Damn. I didn't get that job. I DID get a letter saying that they still want to be friends, but it's best if we keep our distance for now. I feel kind of bad, but then again, I don't, because I fear change. It's still cool that I got an interview from the first application I put out there.
Oh well.
Today I got to obliterate the bass-ackwards filing system of Creepy Guy. Woo!
Allow me to set the story:
We have a lot of filing, because we work with a lot of printed-paper insurance claims. Each of these claims has it's own unique number, and it would be so easy if they were filed by that number. That way, if we had to go find an old claim, we could just look up that number and, Voila!, there it is.
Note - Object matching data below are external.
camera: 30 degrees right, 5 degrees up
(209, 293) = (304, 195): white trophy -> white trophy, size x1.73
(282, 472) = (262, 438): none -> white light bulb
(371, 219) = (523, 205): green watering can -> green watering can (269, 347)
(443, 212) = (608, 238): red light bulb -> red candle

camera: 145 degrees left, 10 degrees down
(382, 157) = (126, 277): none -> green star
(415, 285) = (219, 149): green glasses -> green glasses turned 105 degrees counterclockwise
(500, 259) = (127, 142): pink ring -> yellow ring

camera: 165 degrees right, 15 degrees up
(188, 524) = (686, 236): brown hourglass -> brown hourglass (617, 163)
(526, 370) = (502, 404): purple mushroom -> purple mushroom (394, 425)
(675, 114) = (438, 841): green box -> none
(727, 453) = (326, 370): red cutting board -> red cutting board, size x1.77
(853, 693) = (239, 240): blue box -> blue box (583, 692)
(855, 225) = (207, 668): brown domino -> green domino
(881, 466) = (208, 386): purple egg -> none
After the analysts finish with a claim, they give it to Creepy Guy to complete. All he has to do is look up the claim in the computer, check off a little box that says it's completed, and file it.
That's it. Easy, huh? Nope. Not for Creepy Guy.
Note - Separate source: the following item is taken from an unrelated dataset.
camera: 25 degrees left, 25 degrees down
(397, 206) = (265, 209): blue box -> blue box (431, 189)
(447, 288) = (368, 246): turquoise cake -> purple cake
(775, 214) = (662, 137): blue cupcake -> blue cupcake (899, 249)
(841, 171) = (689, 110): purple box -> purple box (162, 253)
Instead of filing everything by the unique numbers printed on the claim, he files it by date, according to the day that he was given the claim. What this means is that his "filing" system is really just a "make piles" system, which winds up being completely and absolutely arbitrary and useless. When we have to find something, we have to guess when he might have been handed the claim, and then search through hundreds of pages to find it, only to find that we guessed wrong and have to start over.
This happens on a daily basis, and it's about as fun as a nosebleed.
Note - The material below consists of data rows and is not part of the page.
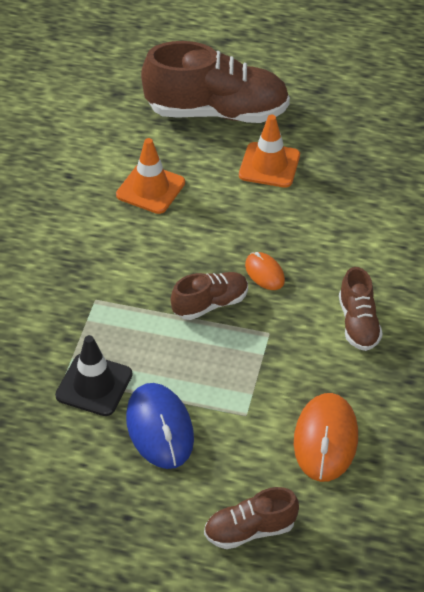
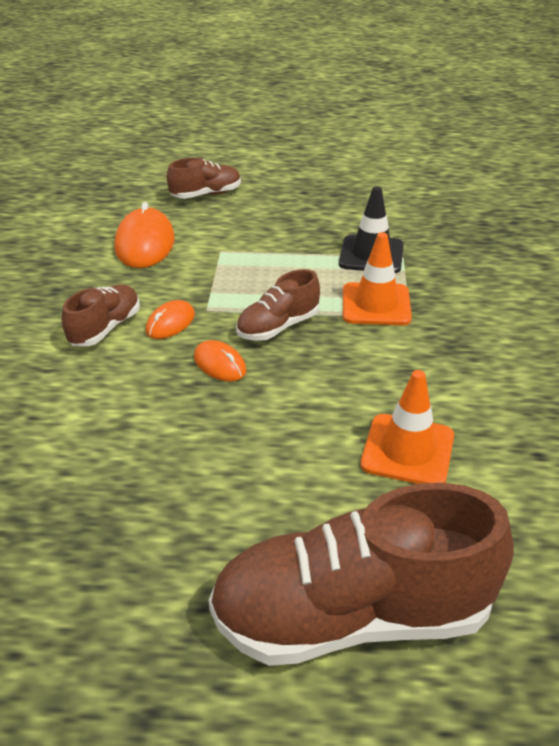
camera: 170 degrees right, 10 degrees down
(160, 428) = (297, 236): blue mouse -> none
(269, 165) = (234, 515): orange traffic cone -> orange traffic cone (376, 304)
(302, 322) = (170, 323): none -> orange mouse
(358, 323) = (105, 328): brown shoe -> brown shoe turned 45 degrees clockwise

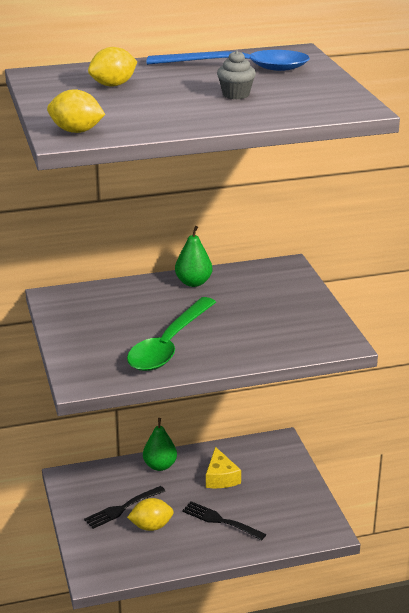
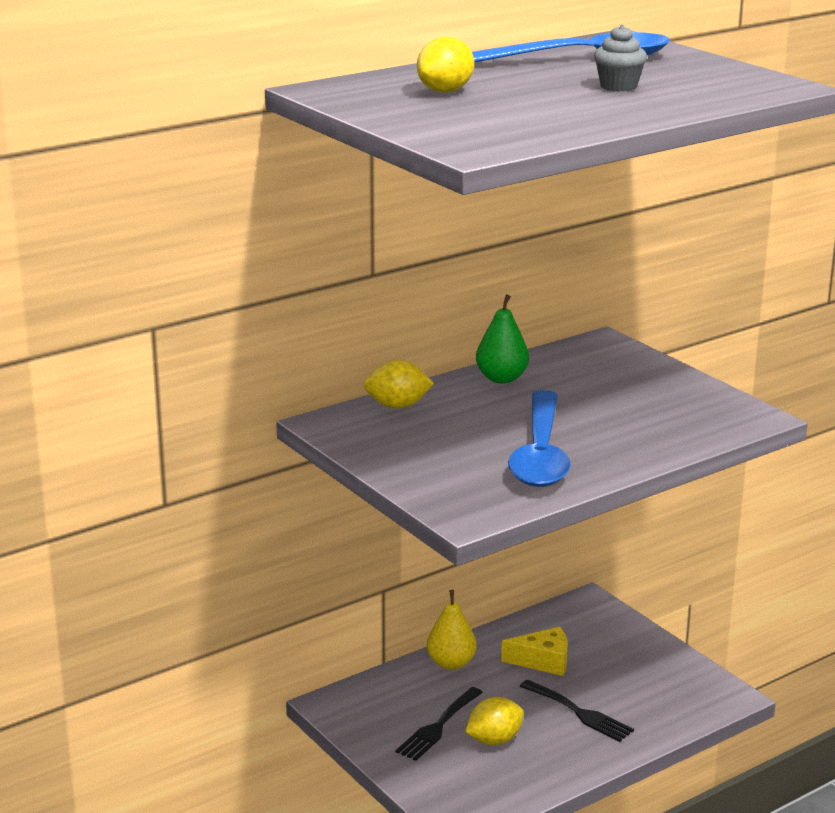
camera: 20 degrees left, 5 degrees down
(76, 131) = (478, 142): yellow lemon -> yellow lemon (397, 406)
(160, 466) = (451, 663): green pear -> yellow pear
(169, 345) = (540, 454): green spoon -> blue spoon
(220, 520) = (580, 713): black fork -> black fork turned 150 degrees counterclockwise
(221, 477) = (543, 661): yellow cheese -> yellow cheese turned 60 degrees counterclockwise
Until today, that is. Today, Creepy Guy took the day off, and I completely revamped the ol' filing system. Now, I can find things quickly and easily. It's anarchy!
The best part is, if there were ever a time for this dude to go completely mental - I mean totally, TOTALLY bonkers - it's Monday morning, when he gets back - there are nine or ten people on our floor, including me and Larry, who are planning to show up early just to watch the conniption unfold. We fully expect him to start cappin' fools from the rooftop. Awesome!
By the power of Grayskull...I am the catalyst for a potential neurological meltdown!
sam, i gotta give you props. you are one hilarious guy. julia was right!
ReplyDeleteYou might think I'm funny, but I'm not - I'm just a good liar.
ReplyDeleteThanks, Jen!!!
Sounds like your new filing system is unstoppable.